Healing is often painted as a clean break from all negative emotions, but that’s not how it works in real life. You can be making progress and still feel petty. You can be journaling, praying, and going to therapy, and still have moments where you want to see karma do its thing.


This doesn’t make you evil or immature. It makes you honest. Anger and resentment are natural responses to being hurt or wronged. They don’t disappear just because you want to move on. Instead, they fade gradually as you learn to manage them better.


For example, you might find yourself replaying a hurtful conversation or remembering a betrayal. That’s normal. It shows you’re processing your feelings, not ignoring them. The key is to recognize these moments without letting them control your actions.



Eye-level view of a journal open on a wooden table with a pen resting on the page
Peace and Petty can go together


When Wanting Getback Becomes Dangerous


There’s a fine line between acknowledging your feelings and letting them trap you. The desire for revenge or “getting back” can become an obsession that keeps you stuck in the past. This looks like stalking someone’s social media, replaying arguments in your head, or blocking your own peace by holding on to grudges.

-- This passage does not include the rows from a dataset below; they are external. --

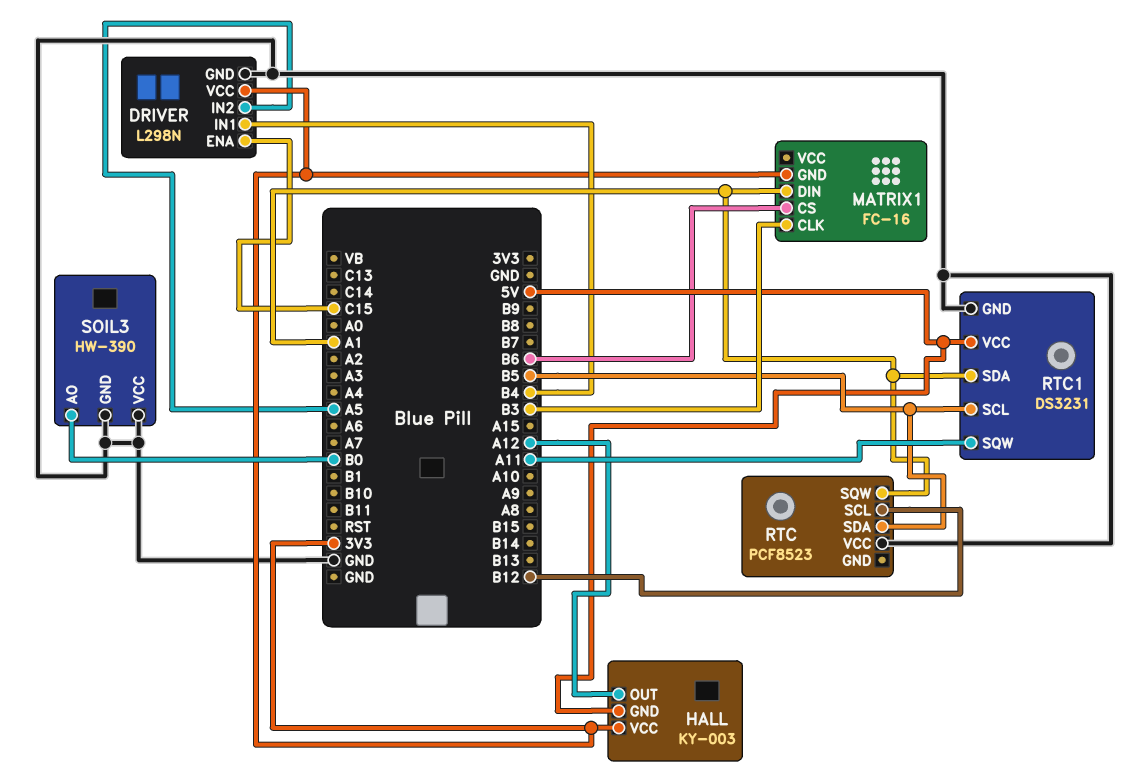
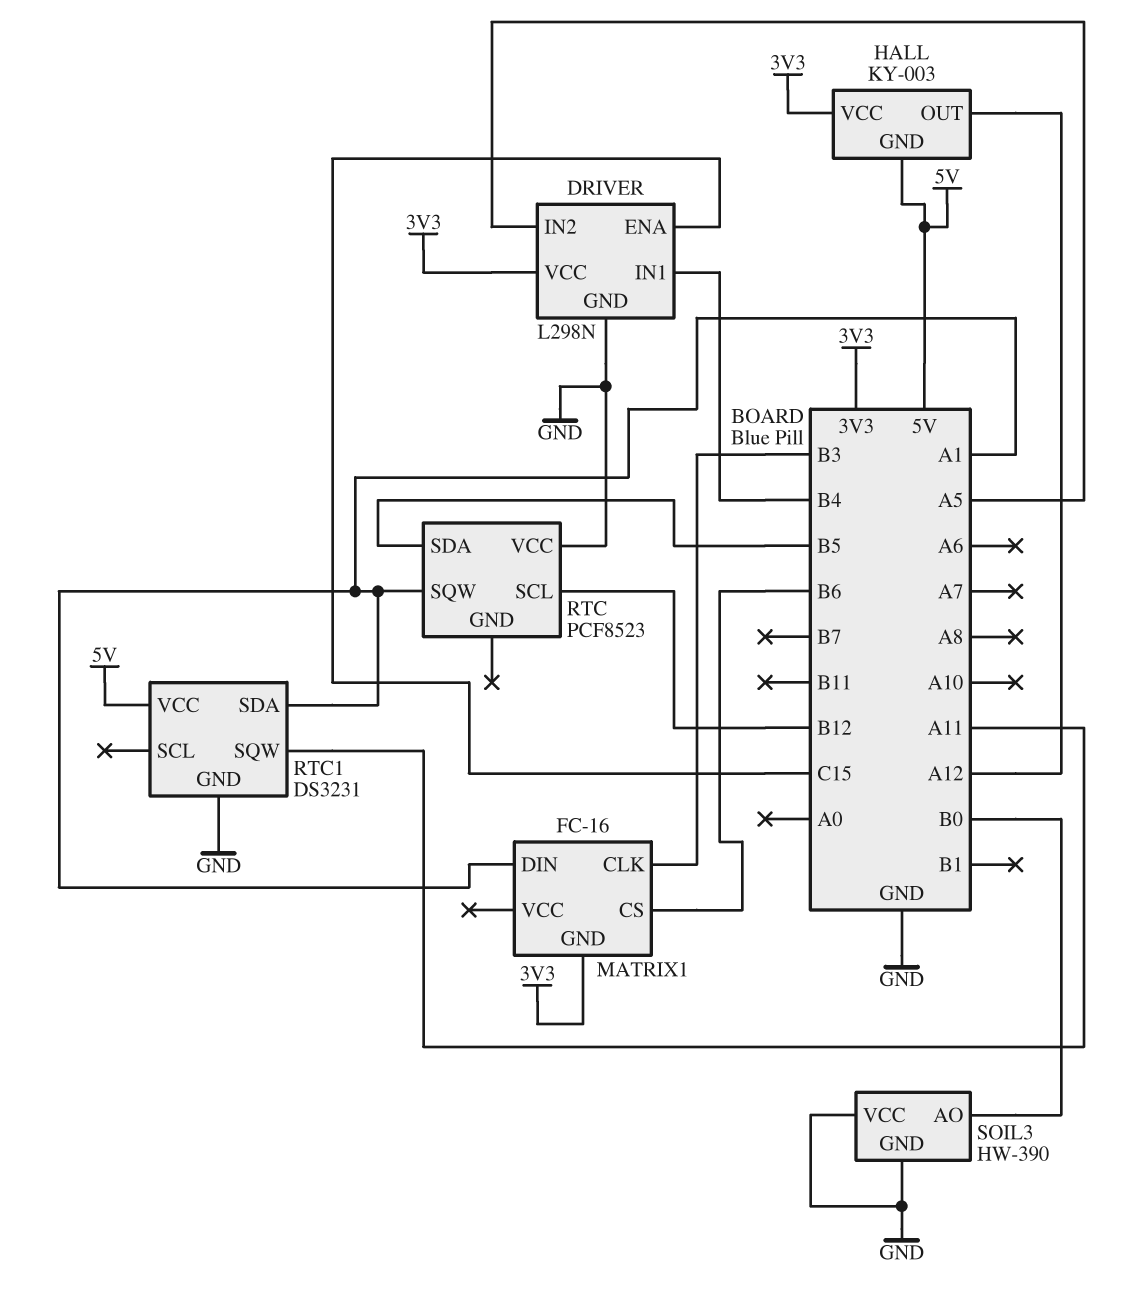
RTC1 pin SCL: B5 -> none

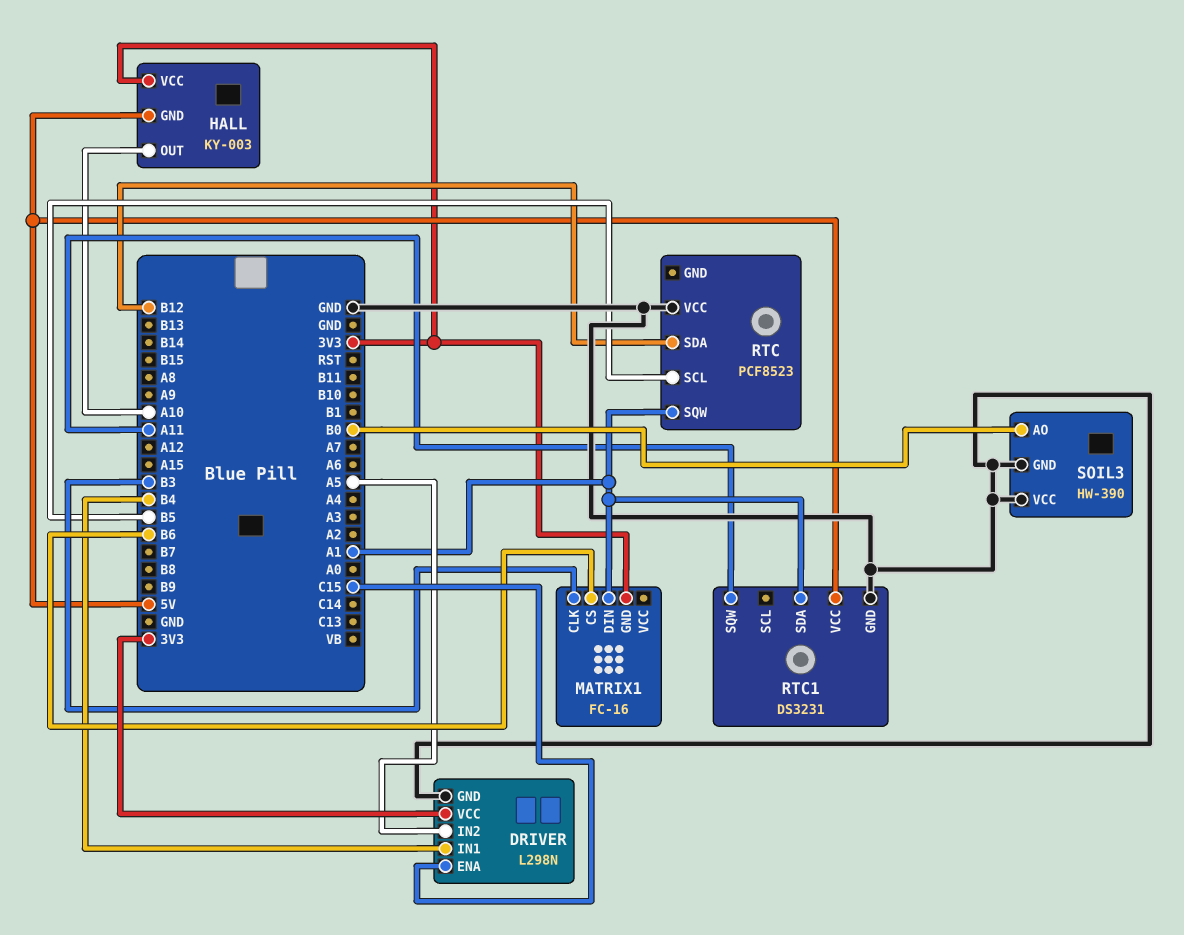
HALL pin OUT: A12 -> A10
RTC pin SCL: B12 -> B5
RTC pin SDA: B5 -> B12

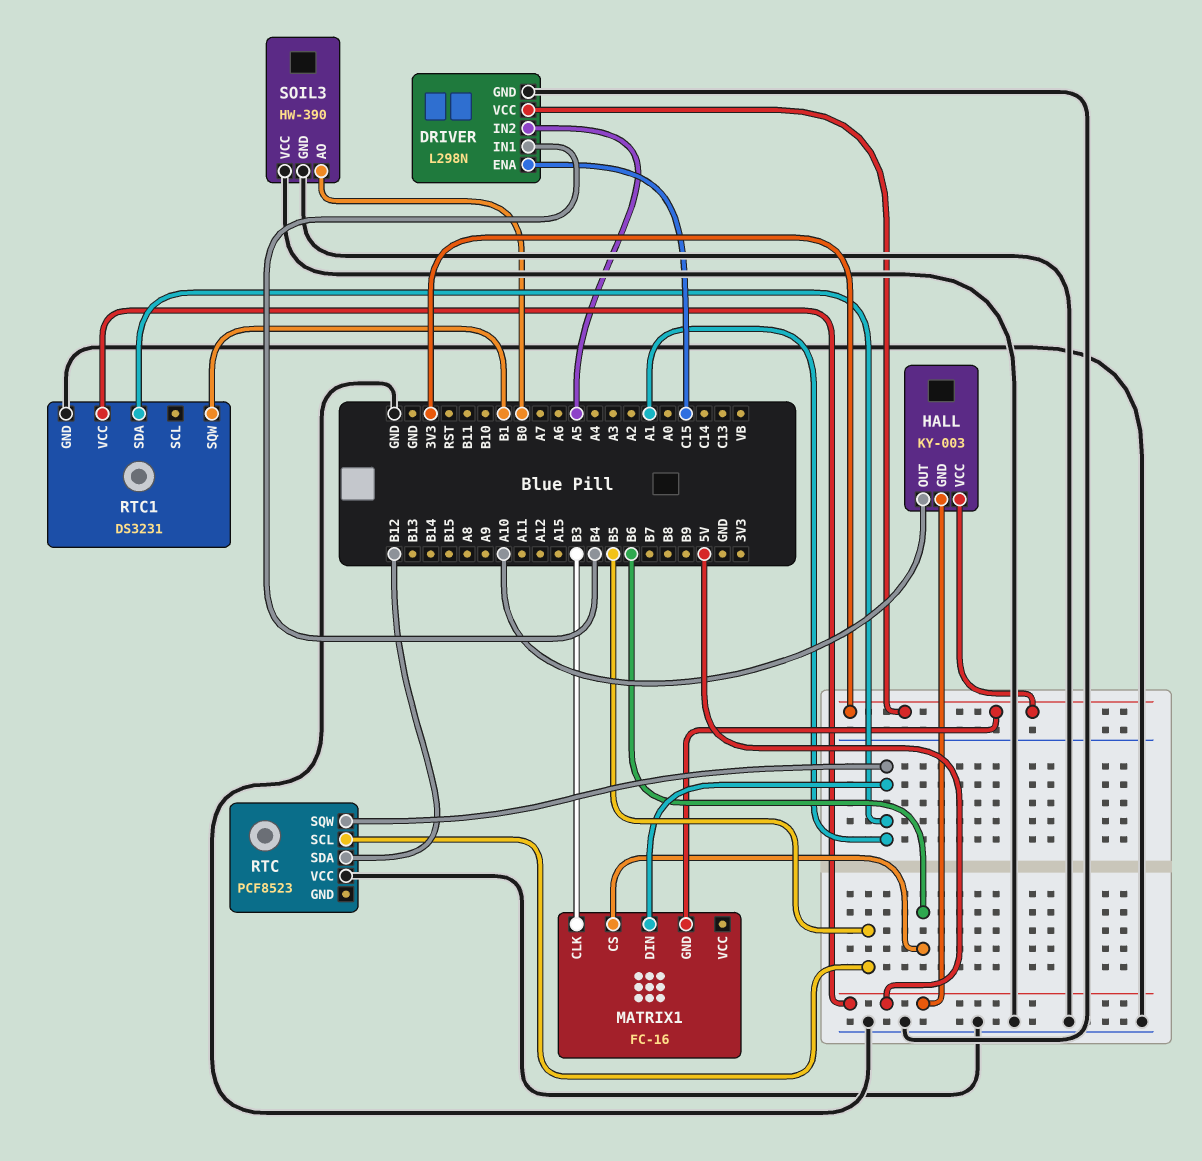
RTC1 pin SQW: A11 -> B1

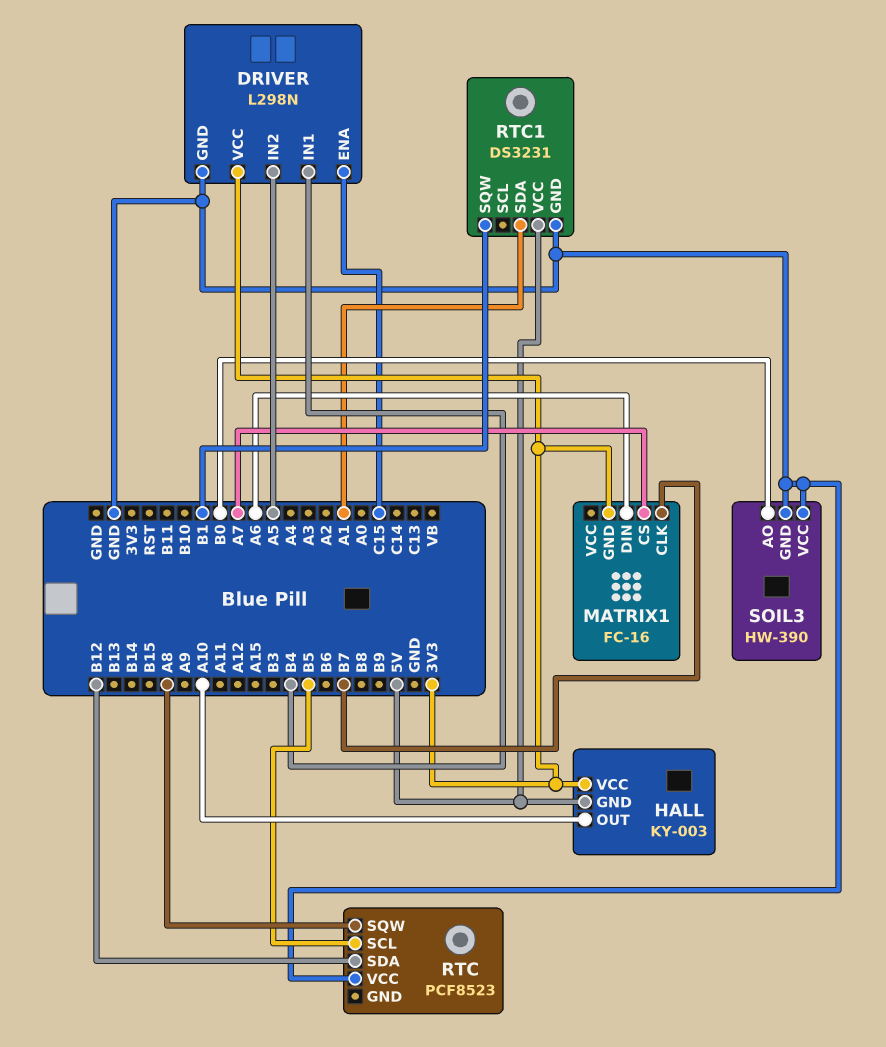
MATRIX1 pin CLK: B3 -> B7
MATRIX1 pin CS: B6 -> A7
MATRIX1 pin DIN: A1 -> A6
RTC pin SQW: A1 -> A8

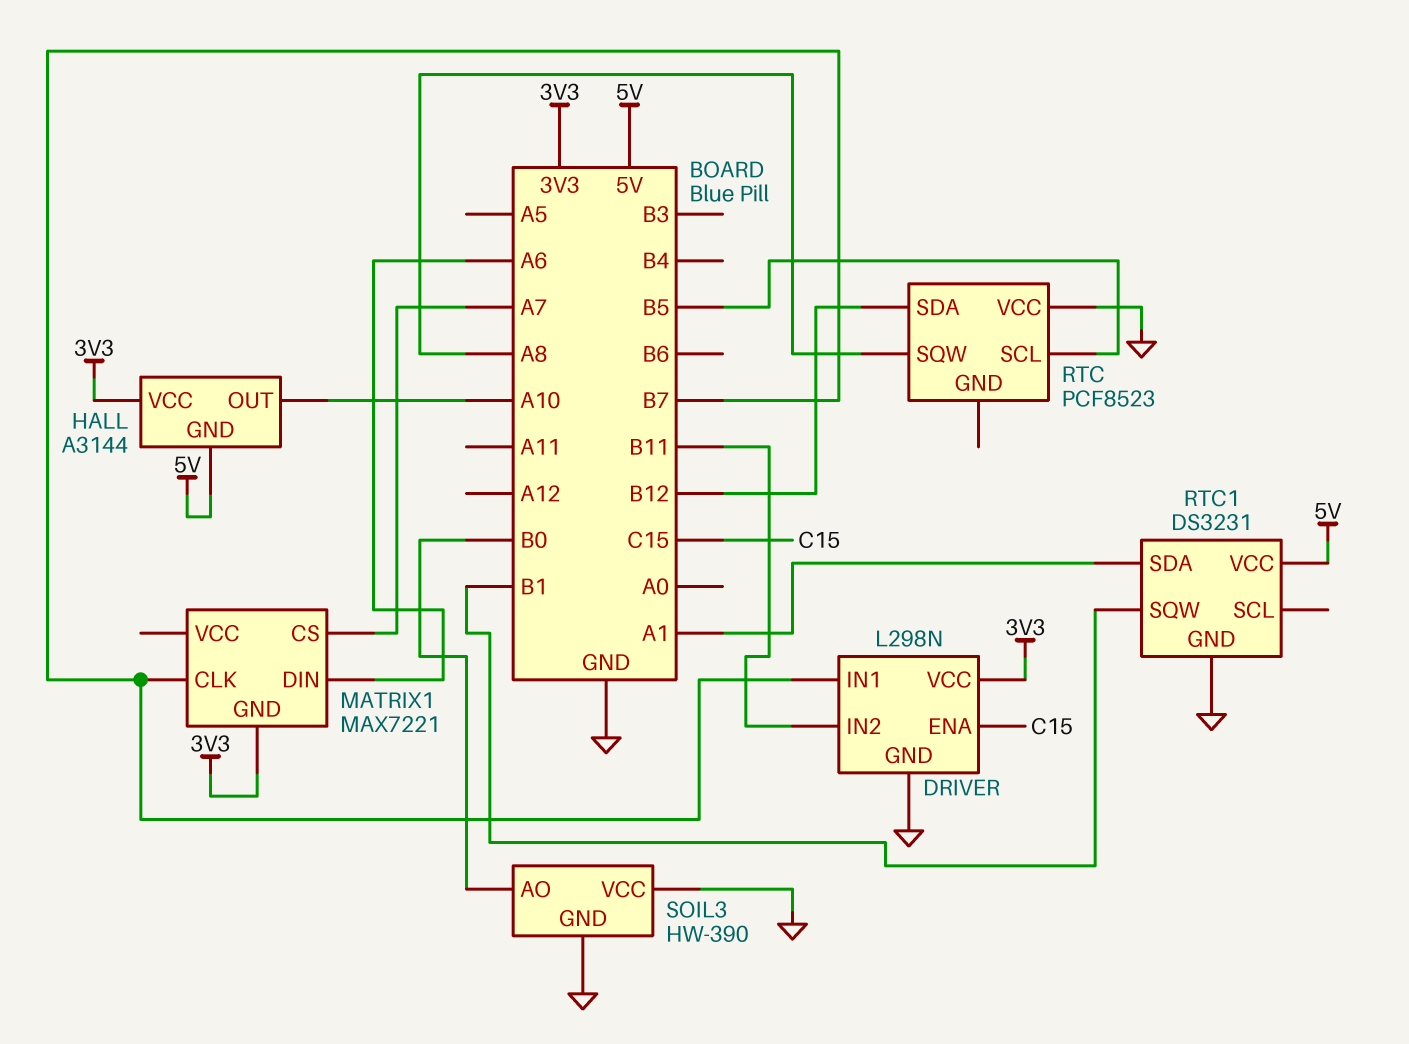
DRIVER pin IN1: B4 -> B7
DRIVER pin IN2: A5 -> B11
HALL: KY-003 -> A3144
MATRIX1: FC-16 -> MAX7221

This kind of behavior drains your energy and distracts you from your own growth. It’s like carrying a heavy backpack filled with stones—you can’t move forward easily when you’re weighed down by bitterness.


For instance, you might catch yourself scrolling through an ex’s page late at night, hoping to find something to justify your anger. Or you might rehearse a comeback over and over, even though you know it won’t change anything. These actions keep you connected to the pain instead of freeing you from it.



Redefining Growth


Growth doesn’t mean you stop feeling petty or wanting your get back. Growth means you learn to choose your battles and protect your peace over your ego. It means you still think about those moments, but you don’t act on every impulse.


Choosing peace looks like smiling when you remember the wrongs, but deciding not to respond. It means focusing on your own happiness instead of trying to control others. It means trusting that karma or life will handle things in its own time.


For example, instead of sending a snarky message, you might write it down in your journal and then close the book. Instead of stalking someone’s page, you might delete the app or set a time limit on your phone. These small choices add up to real progress.



Sometimes, growth means accepting that you’ll never fully forget or forgive, and that’s okay. It means loving yourself enough to let go of the need for immediate justice and instead, holding space for your own healing.



I Know I'm Trippin But.........I still want my get back sometimes. I just love my peace more.